VATICAN CITY, NOV. 15, 2011 (Zenit.org).- The director of the Vatican press office says that Benedict XVI's trip to Benin this Friday aims to encourage the whole African continent.
Jesuit Father Federico Lombardi said this when he presented the Friday through Sunday papal trip at a press conference Monday.
This is the Holy Father's second journey to Africa; he visited Angola and Cameroon in 2009.
The Pope's first priority in Benin will be the signing of the postsynodal apostolic exhortation of the Second Special Assembly for Africa of the Synod of Bishops. The signing ceremony is due to take place in the presence of 35 presidents of national episcopal conferences, and the seven heads of the continent's regional conferences.
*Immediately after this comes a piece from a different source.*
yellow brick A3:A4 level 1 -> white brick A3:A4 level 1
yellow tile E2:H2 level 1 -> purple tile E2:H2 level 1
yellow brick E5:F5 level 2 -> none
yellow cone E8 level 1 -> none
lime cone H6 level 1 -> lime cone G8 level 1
Father Lombardi noted Benin's unique role in the Church in Africa. Though there are scarcely nine million inhabitants in the small country, it was from Benin that evangelization spread to neighboring countries, starting 150 years ago.
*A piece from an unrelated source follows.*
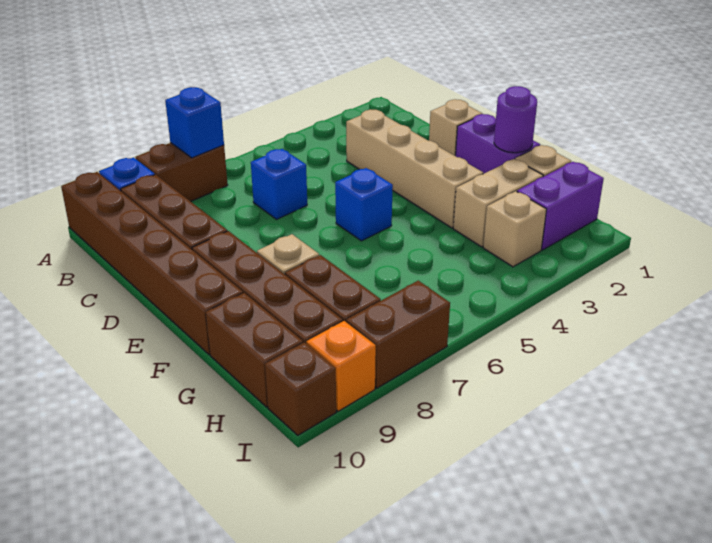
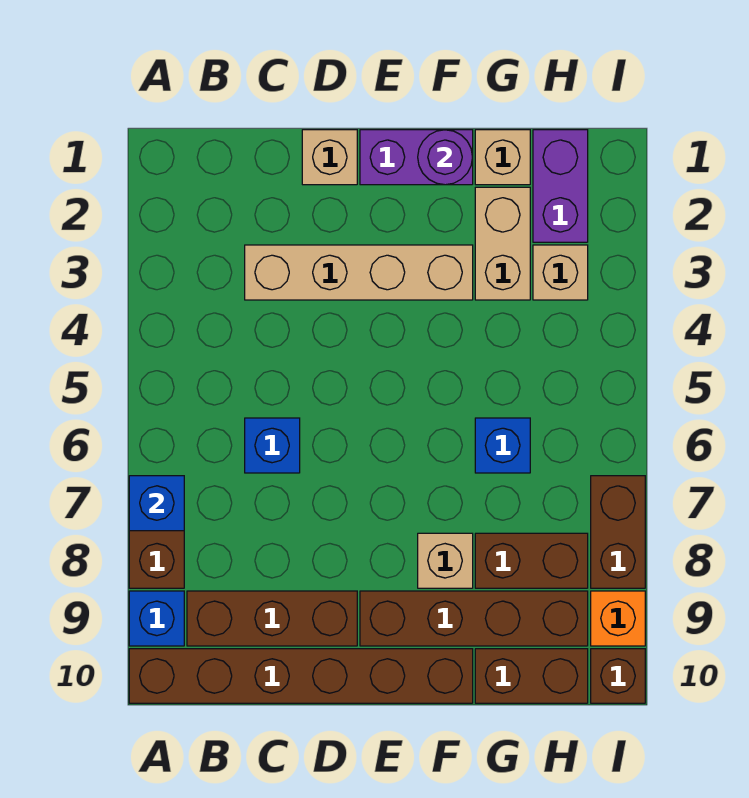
blue brick E5 level 1 -> blue brick G6 level 1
"[The visit] will certainly arouse an atmosphere of hope for the African Church, and be an encouragement to the continent of Africa as a whole," Father Lombardi said. "Naturally, it will emphasize existing problems, but from a positive perspective, underlining commitment to reconciliation, justice and peace, and the announcement of the Gospel as part of man's integral development. In other words, the trip seeks to be extremely constructive."
Another key moment will be the Pope's visit to the tomb of Beninese Cardinal Bernardin Gantin, who died in 2008 but is still much loved by his people. This affection is shared by the Holy Father because Cardinal Gantin "was very close to the Pope for various reasons, having been prefect of the Congregation for Bishops at the time that Benedict XVI was prefect of the Congregation for the Doctrine of the Faith, and having been his immediate predecessor as dean of the College of Cardinals," the spokesman explained.
"In Benin," Father Lombardi noted, the cardinal is "considered as a national hero, a person who enjoys truly immense public affection. For this reason, the Pope's visit to his tomb will be one of the most significant episodes of the trip."
Benin has a population of nearly 8.8 million, nearly 3 million of whom are Catholic. In Benin, there are 11 bishops, 811 priests, 1,386 religious, 30 lay members of secular institutes and 11,251 catechists. Minor seminarians number 308 and major seminarians 497.